Film Series
SEASSI offers a weekly Southeast Asian film series throughout the program.
The film series is intended to familiariaze students with the languages
of Southeast Asia through cinema work. After each film, a short discussion
allows students, and others, to engage various issues presented in the
films.
2007 Film Series: In Their Memory, In Their Tears
“For perhaps there is something of the noble even in life taken
by itself, unless, in the way it is lived, the hardships are overly
excessive.” (Aristotle)
How do people deal with the past? Whether it is fancy or not, it surely
affects present life in the form of memory, lesson or more broadly
in the collective form of culture. Following four films show how painful
history of life changed ordinary people’s lives. Flash back to
the past does not only enables people to justify the present but also
enables to gain a strength and hope.
Films will be shown every Tuesday night at 7:00pm in 206
Ingraham Hall, unless otherwise noted. Short discussion will follow each film
presentation.
June
19 - Crying
Ladies (2003)
Director: Mark Meily
Language: Tagalog with English Subtitle
Run time: 110 minutes
A hit in the Philippines, where it won six awards at the 2003 Manila
Metro Film Festival, Mark Meily's ''Crying Ladies'' is a loose and
genial soap opera about three working-class Manila women who are hired
as mourners for a funeral in the city's Chinese community. Stella,
a second-generation crier, recruits two of her friends: Choleng (Angel
Aquino), a pious Roman Catholic who is nonetheless having a
guilty affair with another woman's husband, and Aling (Hilda Koronel),
a shopkeeper who clings to the fading memory of her movie career, whose
high point was a bit part in a picture called ''Darna and the Giants.''
June
26 - Berbagi
Suami (Sharing husbands, 2006)
Director: Nia Di Nata
Language: Indonesian with English Subtitle
Run time: 120 minutes
Set in Jakarta. Addresses the controversial practice of polygamny
and its malcontents by interweaving the stories of three very different
women. Salma, a gynecologist, is married to a successful television
host who takes a second, and then a third wife. Initially crushed by
this discovery, Salma decides to accept her lot as a good Muslim wife,
but when her husband falls ill, she is forced to confront his other
wives and the absurd reality of her situation. Siti, a small-town girl,
understands too late the real intentions of her "uncle," who
brought her to Jakarta with the promise of putting her through beauty
school. An unexpected and intimate bond with one of her uncle's two
wives, however, emboldens her to pursue her freedom. Finally, Ming
is the prettiest waitress at a popular roast duck stall, where she
carries on a surreptitious romance and eventually becomes the second
wife of the stall's chef. Unaware of one another's stories, these three
women cross paths as they contend with the trials and injustices of
polygamy.
July
3 - Un
Soir Après La Guerre (One
Night After the War, 1998)
Director: Rithy Panh
Language: Khmer with English Subtitle
Run time: 108 minutes
Rithy Panh directed this neo-realist French-Cambodian social drama
set amid Southeast Asian poverty. In the early '90s, soldiers return
to civilian life in Phnom Penh. Living with his uncle, kickboxer Savannah
(Narith Roeun) begins a romance with 19-year-old bar girl Srey Poeuv
(Chea Lyda Chan), who is trapped by her debts to the bar's owner. Savannah
makes the mistake of teaming with an ex-soldier pal for a crime that
he hopes will raise money to clear Srey's debt.

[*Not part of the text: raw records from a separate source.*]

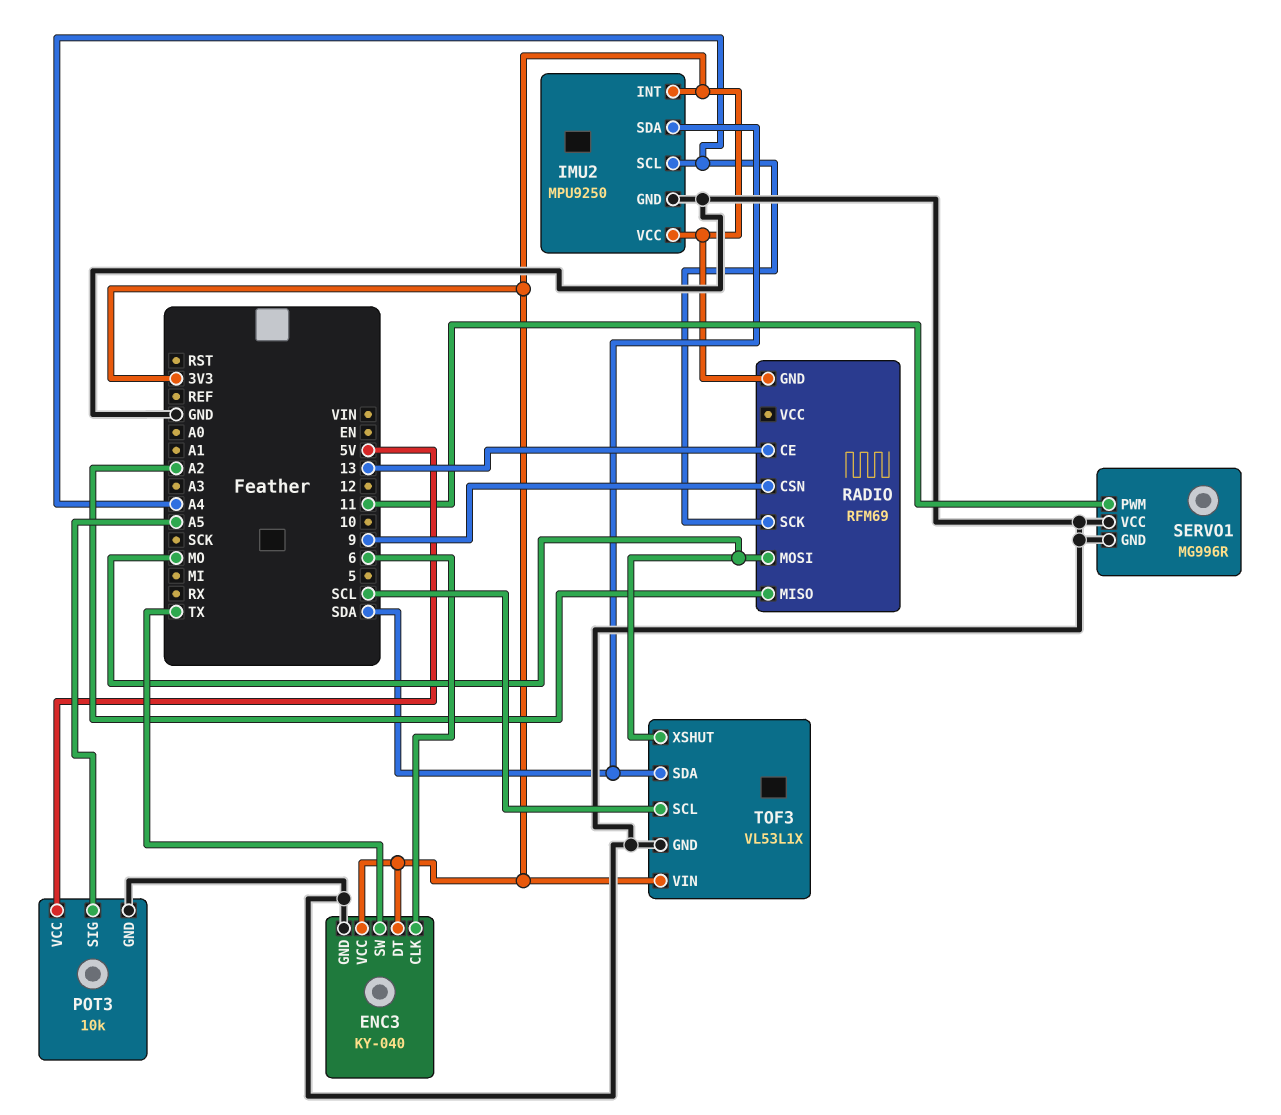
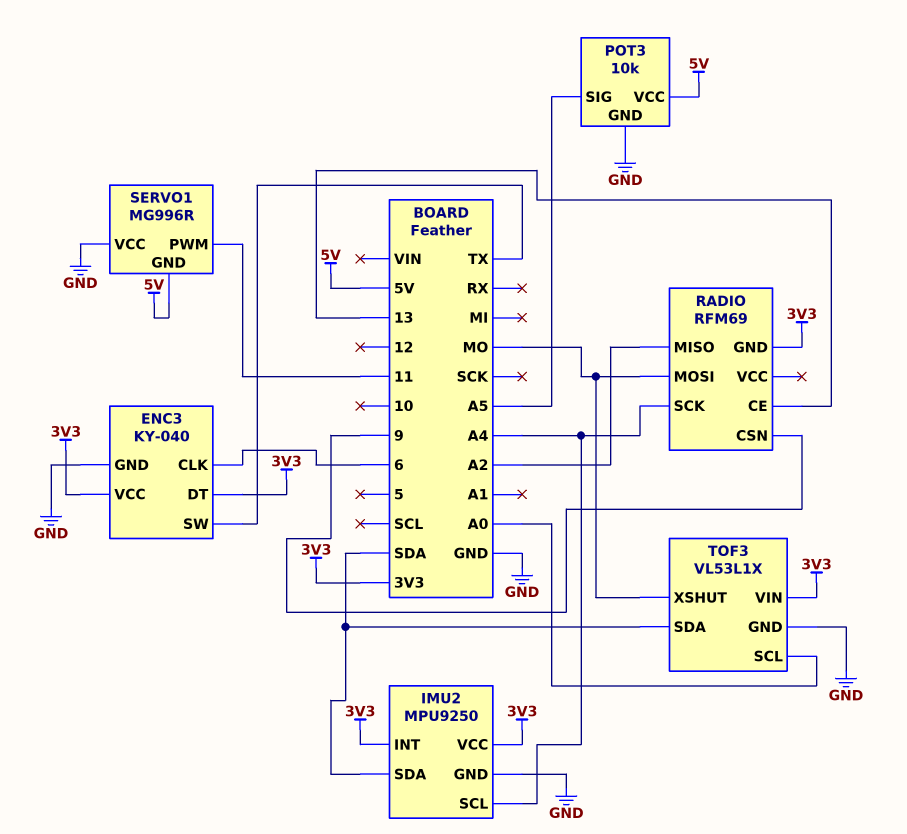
SERVO1 pin GND: GND -> 5V
TOF3 pin SCL: SCL -> A0

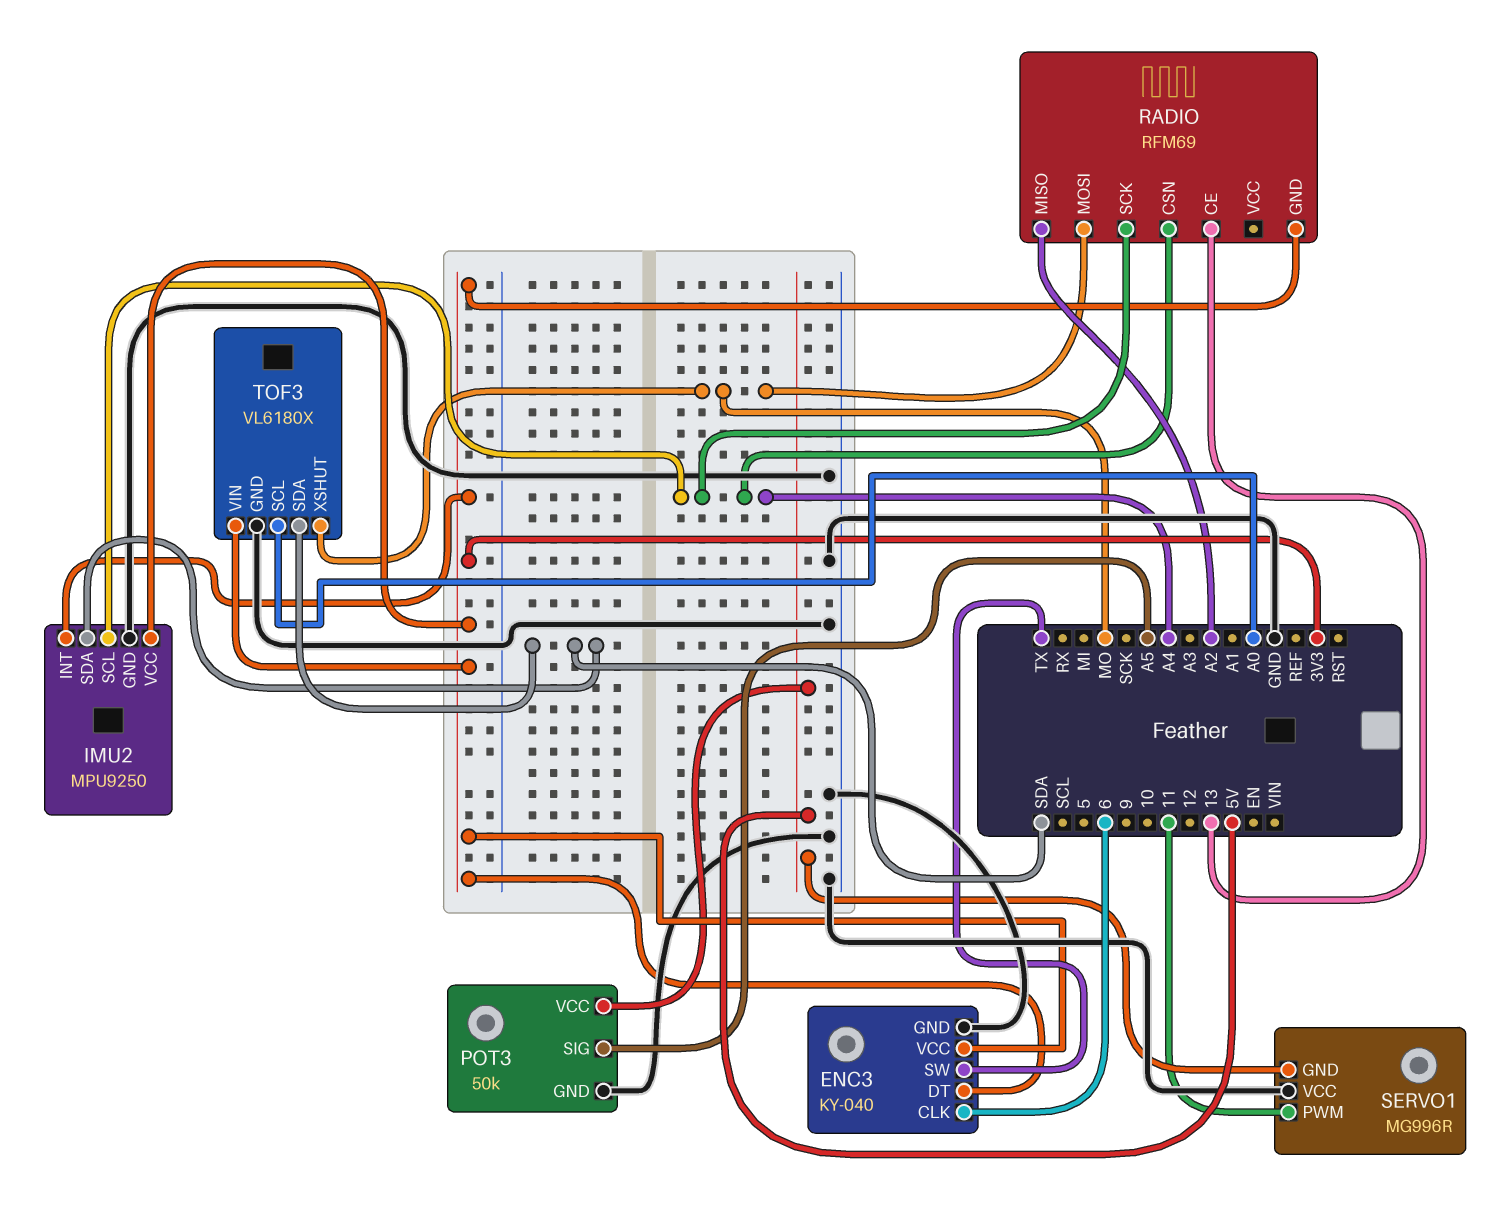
POT3: 10k -> 50k
RADIO pin CSN: 9 -> A4
TOF3: VL53L1X -> VL6180X

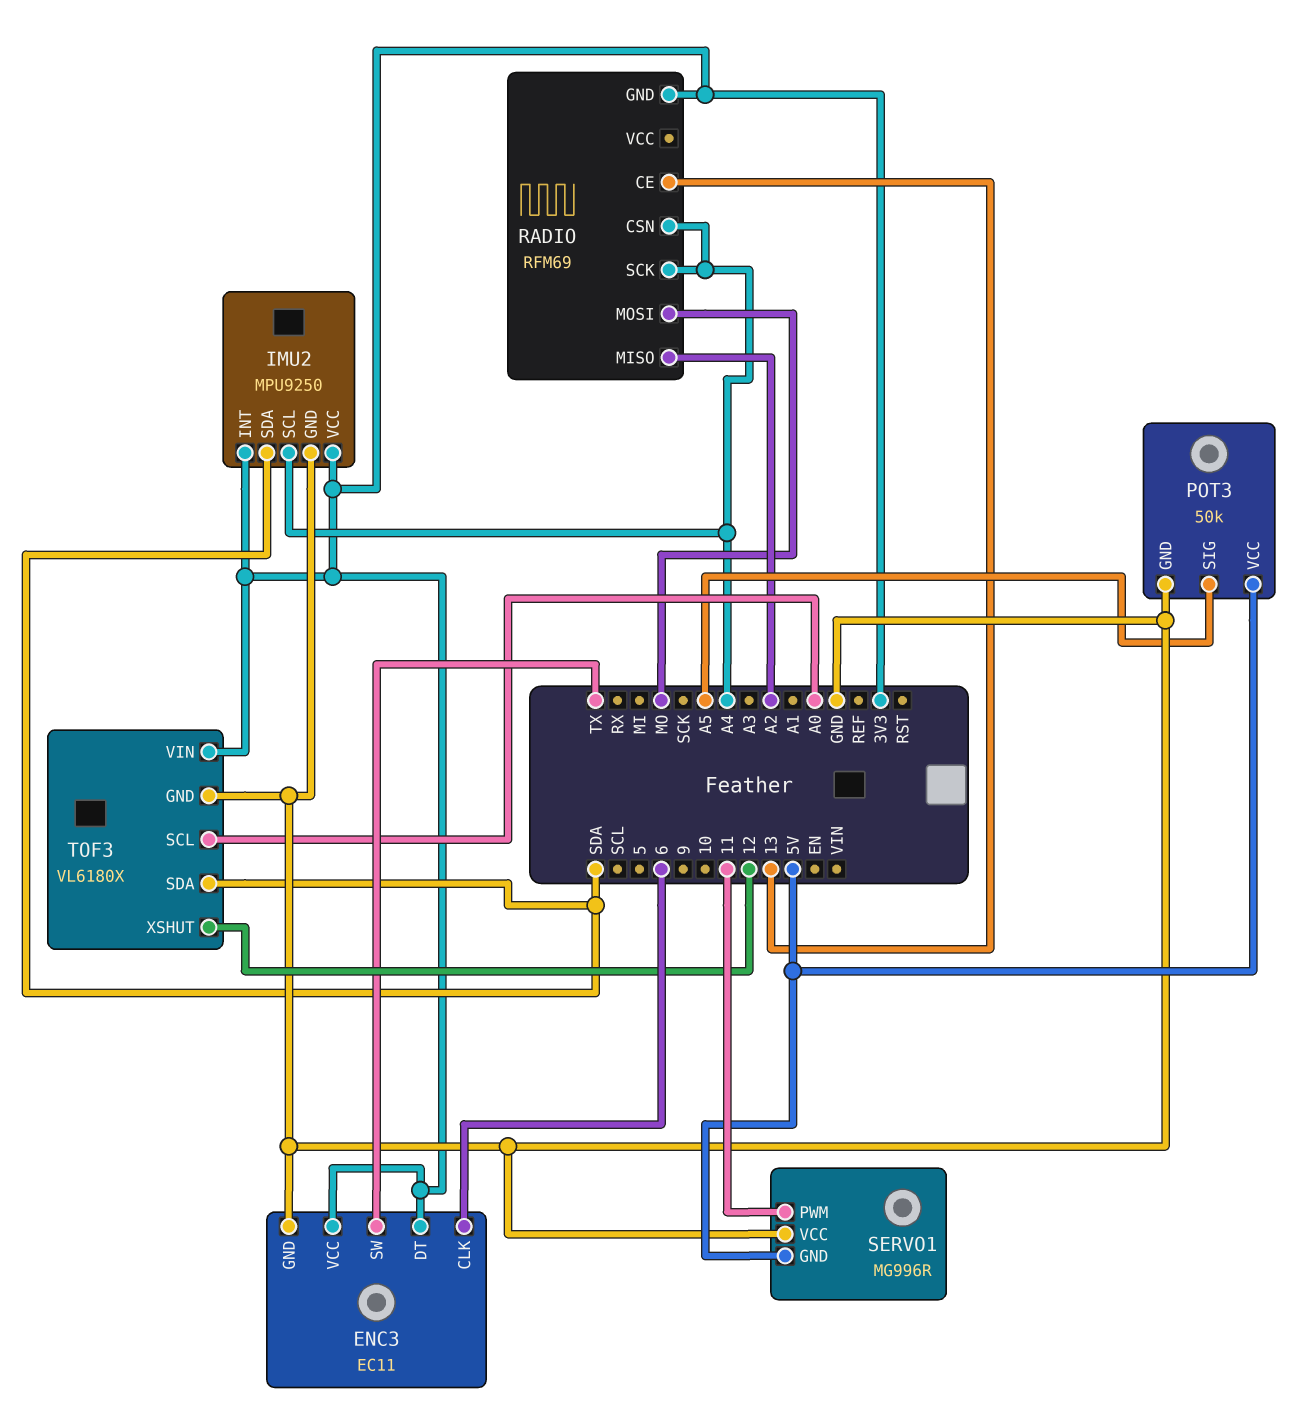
ENC3: KY-040 -> EC11
TOF3 pin XSHUT: MO -> 12

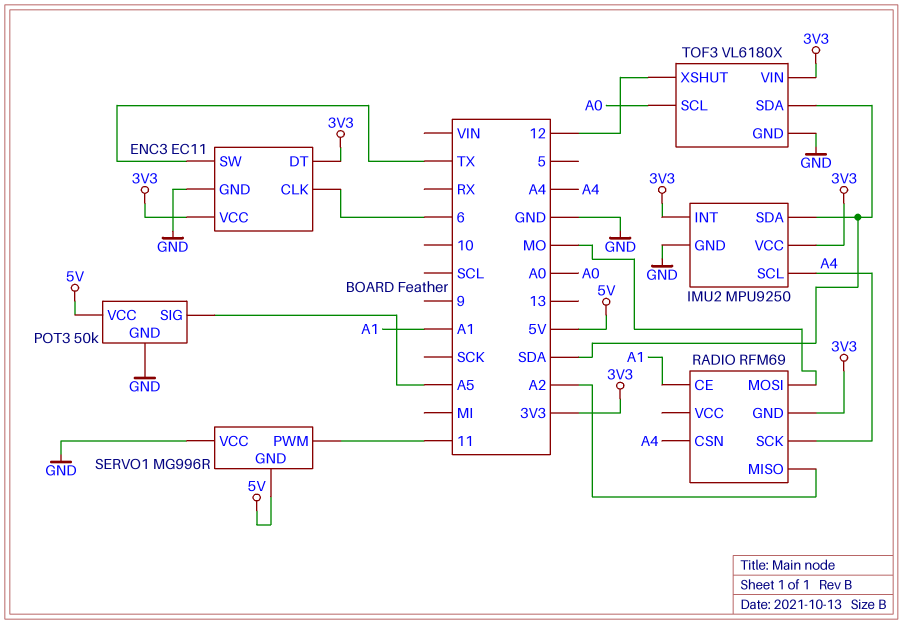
RADIO pin CE: 13 -> A1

July 10 - Luang Phii Theng (The Holy Man, 2005)
Director: Note Cherm-Yim
Language: Thai with English Subtitle
Run time: 107 minutes
Luang Phii Teng (The Holy Man) is one of the top films at the Thai
box office 2005. It starred popular Thai television comedian, Pongsak
Pongsuwan as a Buddhist monk. A monk comes to a small city and takes
up residence at a small Buddhist temple. With his no-nonsense advice
and humble ways, a new monk builds a following that starts to rival
a flashy scam temple across town, making an enemy of its operator.
July 17 – Kuv Leej Niam (Lost Love, 2004)
Director: Moua Lee
Language: Hmong with English Subtitle
“Kuv Leej Niam” is a story about the life of an orphaned
young woman named Gao Sheng. She is thrown from her aunt and uncle’s
house after they find out she is pregnant with the child of a wealthy
village leader’s son. She is forced to move away to another town,
but is confronted again by the wealthy family ten years later when
their new daughter-in-law can’t bear a child for their family.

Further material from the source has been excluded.